The challenges of transitiing Indo waters
26 September 2012 | Java Sea
Kathy & Allen
By Allen - This leg has been such a trip. Not only did we get to do a rescue, we have gotten to play " Dodge the Crazy Indo's". There has been so many fishing vessels, day and night, ( it's 2300 and there are 13 out there now). None of them use proper running lights so it's really fun to try and figure out where they are going in relation to us. On top of that they seem intent on playing Chicken. I've been told that they try to cut as close in front of you as possible, so all the bad "Spirits" can jump off their boat onto yours. I don't know if it's true, but it is most definitely nerve racking, to say the least. They don't respond to the radio calls on 16. I thought about finding out how to say,"This is the bad Spirit boat" in Indo, so maybe that would keep them away. Either that or they would come even closer to deposit their bad juju. Most of the boats are in the 40-50' range. they have a pilot house cabin ion the stern, a low middle, and a high prow, in the bow, oh ya, they are painted like some dudes were doing acid when they painted them (not that I would Know). To make it even more fun 4 cargo ships have passed in the last hour. The closest one passed our stern at 1/4 nm. The bad thing is their big, and fast, good is they use running lights, and they all have AIS. The AIS is probably one of the best things I've ever installed on Love Song. The ships answer the radio when you call them by name as apposed to calling out," Big ship at 05 09S, 112 33E this is Sailing vessel Love Song, just off your bow"! The AIS gives you their name, COG,SOG,CPA, TCPA, and what kind of vessel they are, It's really cool. It's wild we spent a lot of years around the pacific only seeing a couple ships a year and now it's at least 12-15 a day.

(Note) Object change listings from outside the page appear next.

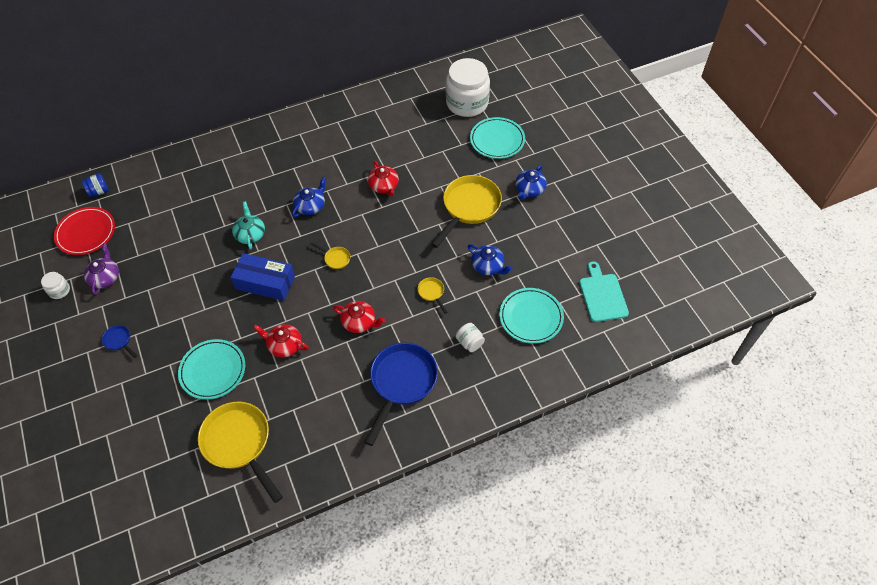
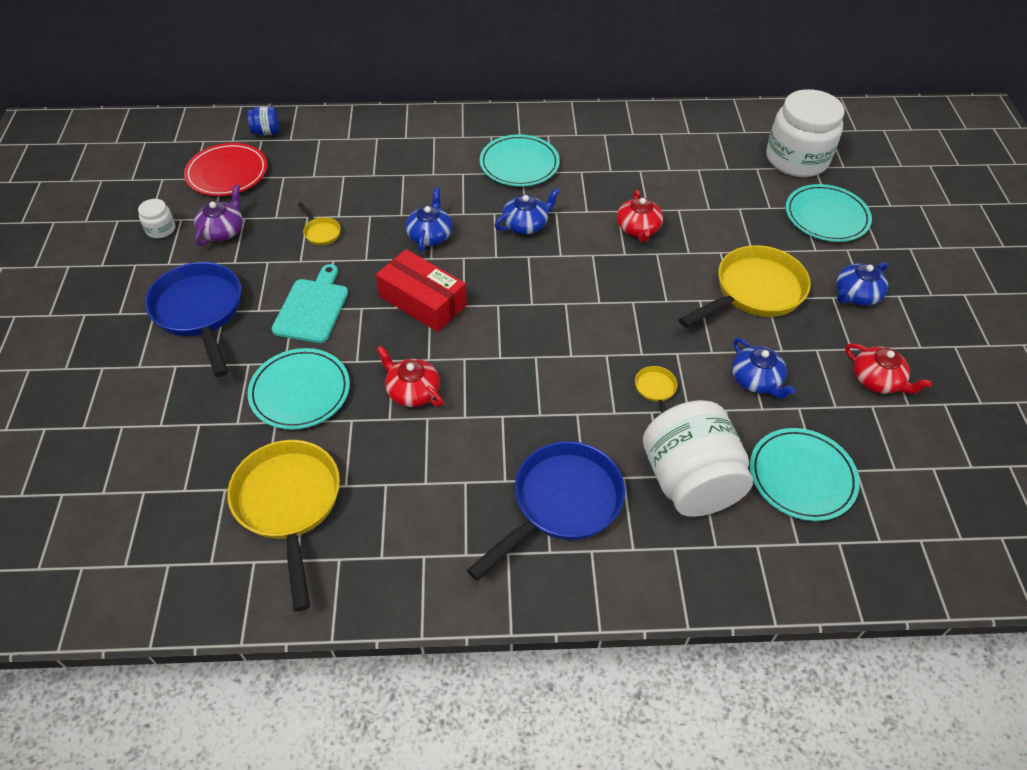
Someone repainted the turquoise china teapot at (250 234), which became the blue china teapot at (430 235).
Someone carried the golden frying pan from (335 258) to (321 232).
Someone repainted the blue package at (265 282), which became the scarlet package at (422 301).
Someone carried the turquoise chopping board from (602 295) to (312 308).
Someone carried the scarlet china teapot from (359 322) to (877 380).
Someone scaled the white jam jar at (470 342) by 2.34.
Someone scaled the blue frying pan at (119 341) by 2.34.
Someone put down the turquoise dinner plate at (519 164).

By Kathy - Last night there were 13 boats out at 0300, and one cut so close to us again. It's really nerve wracking. This AM there was another ferry that passed 1/4 mi. in front of us too, we had talked by radio and he increased his speed to pass by, and we have the right of way under sail as it's difficult to change courses because that means we have to change sails too. So can you imagine being out there in their situation ( the rescued fishermen) and being run down by any number of ships that would never see them in the dark? Not a pretty thought. It's going to be a long run to Singapore if we face that many ships every night and I want Allen up to help me sort through it. It was like being in the center of a clock, with ships at every hour all the way around! Then it seems like if I radio them they won't answer, but if it's Allen, they do! I made several calls to one vessel and they came back with, "Hello, honey!" and "I love you!", so much for trying to avoid a collision! How rediculous is that? Maybe it's a Muslim thing?
Can you believe that story of the rescue we made? Isn't that something?! Those poor guys had just a few feet of slippery, barnacle encrusted boat bottom to hang onto, no falling asleep the whole time either or they'd float off and away real quick, and no water, flares, food, or anything. They were bleeding too, so they weren't too keen to jump into water where who knows might be waiting (we've read the sinking of the USS Indianapolis...) They were very brave to jump off of it and try and kick over to us, as they were super weak. I was yelling SWIM, SWIM! and they were screaming Mister, SAVE US! Pretty awful, and miraculous that Allen saw them. He had thrown out our life sling and towed them in and hauled them out. It's good exercise for the man overboard drill which we've never practiced. Even having the boat with the transom and steps out back was conducive to the rescue, as a lot of boats don't have any easy way up over the rail! And here we always thought we got Love Song with her steps in the back to accommodate you!
I was still asleep when he hollered to get up as there was an overturned boat and men that needed rescuing. I wish we had a picture of them standing there before they jumped, but my adrenalin was pumping by then and I was searching for clothes to give them when they came aboard, and fixing food and water as fast as I could. The boys were good at helping hand stuff out to them too. Wyatt kept saying we rescued some guys in Majuro lagoon one day when their sailing vessel flipped, but this was out in the Bali Sea and much more desperate. They were really grateful in their shock, and still awful quiet after a couple hours sleep, and they were in a lot of pain from their cuts. The only thing they could really tell us was that there were big waves and it either flooded and flipped or just flipped. They're not really well designed boats and there's hundreds out here exactly the same. It's amazing that they all held on that long. We are counting on God doing more miraculous things with them now as a chain reaction. And to imagine all these years we've been out here poking along that led us right to that moment in time...it's what I have to tell myself repeatedly when I'm homesick, that God has us here where he want us, that's the only way we got here after all of our disasters aboard. So, that wasn't their island that we returned them to, just the closest place with a wharf and ferries coming and going, so hopefully they get on one to go home. We spent the night to recuperate ourselves and left again Tues. AM.